3TC, lamivudine; ART/ARV, antiretroviral therapy; AZT/ZDV, zidovudine; BMI, body mass index; CD4, cluster of differentiation 4; CPT, co-trimoxazole preventive therapy; D4T, stavudine; IPT, ionized preventive therapy; LMM, linear mixed model; PLHIV, people living with HIV; TDF, tenofovir.

Data Sharing Statement

All relevant data are within the paper. The SPSS data of individual patients are not permitted to be provided to other bodies, as outlined by the ethics committee who approved the study. However, Teferi ([email protected]) can provide an anonymized data set for researchers who need further clarification.

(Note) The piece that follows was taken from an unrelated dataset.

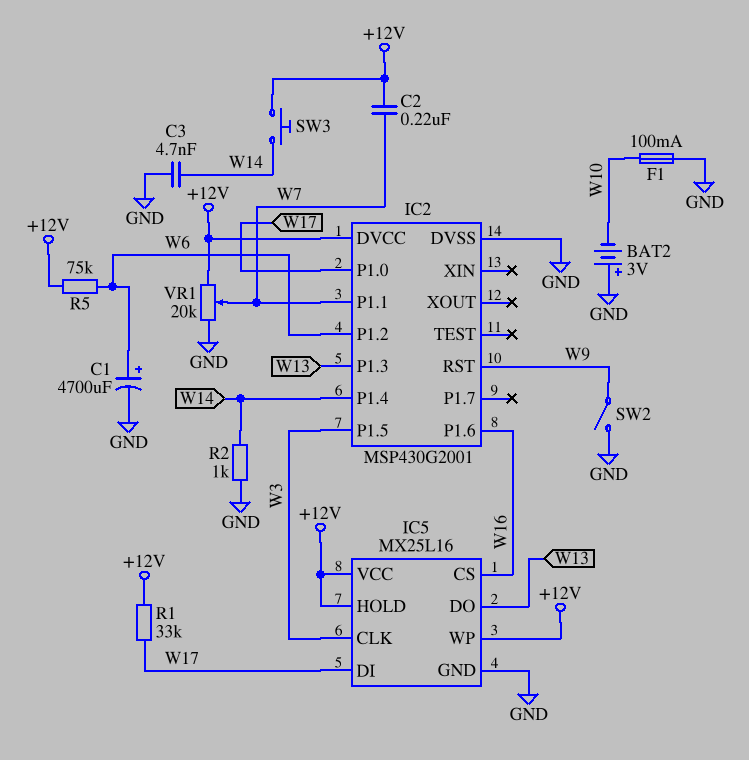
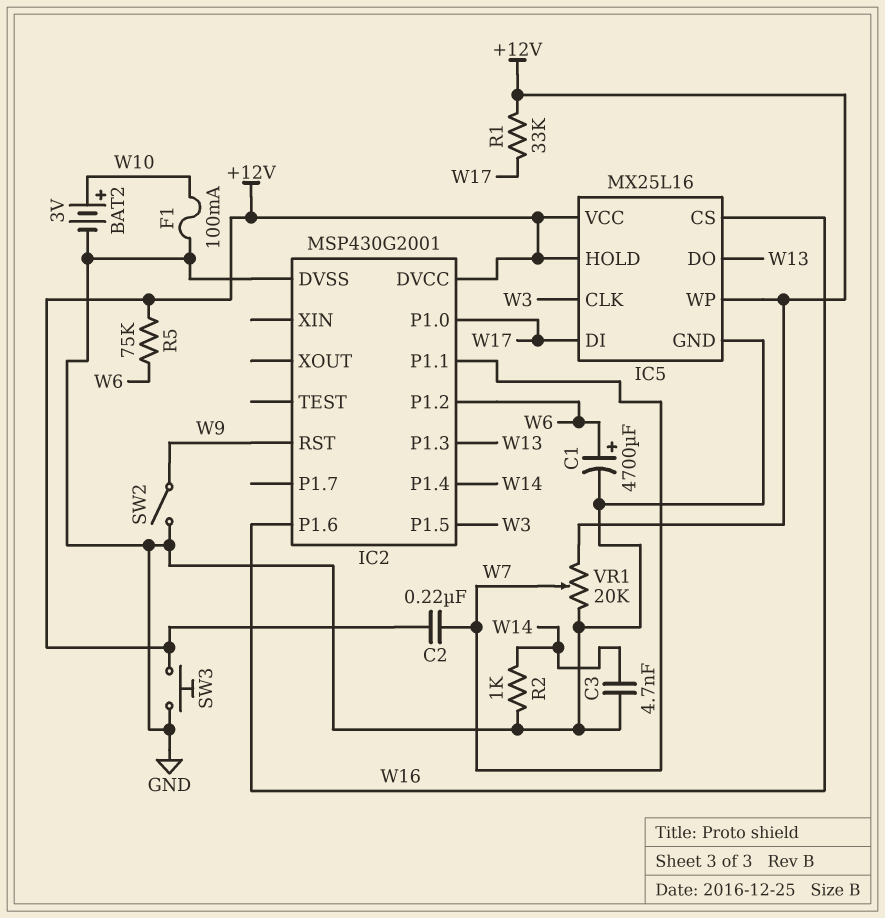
BAT2: 3V (plus GND, minus W10) -> 3V (plus W10, minus GND)
SW3: button (+12V, W14) -> button (+12V, GND)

Ethics Approval and Consent to Participate

Ethical clearance was obtained from the Aksum University College of Health Science (CHS) ethical review committee and permission letter was obtained from the St Mary General Hospital before data collection. A formal letter was written to the ART clinic and a responsible official was communicated with. Due to difficulty to reach patients to obtain informed consent, data were extracted anonymously ensuring patient data confidentiality, and all data collection was conducted in compliance with the Declaration of Helsinki.

Acknowledgments

We are highly indebted to all participants of the study, supervisors of data collection, and data collectors for their worthy efforts and participation in this study. We are also thankful for administrative bodies at all levels who endorsed us to undertake this study.

Author Contributions

All authors made substantial contributions to conception and design, acquisition of data, or analysis and interpretation of data; took part in drafting the article or revising it critically for important intellectual content; agreed to submit to the current journal; gave final approval of the version to be published; and agree to be accountable for all aspects of the work.

Funding

The authors received no specific funding for this work.

Disclosure

The authors report no conflicts of interest in this work.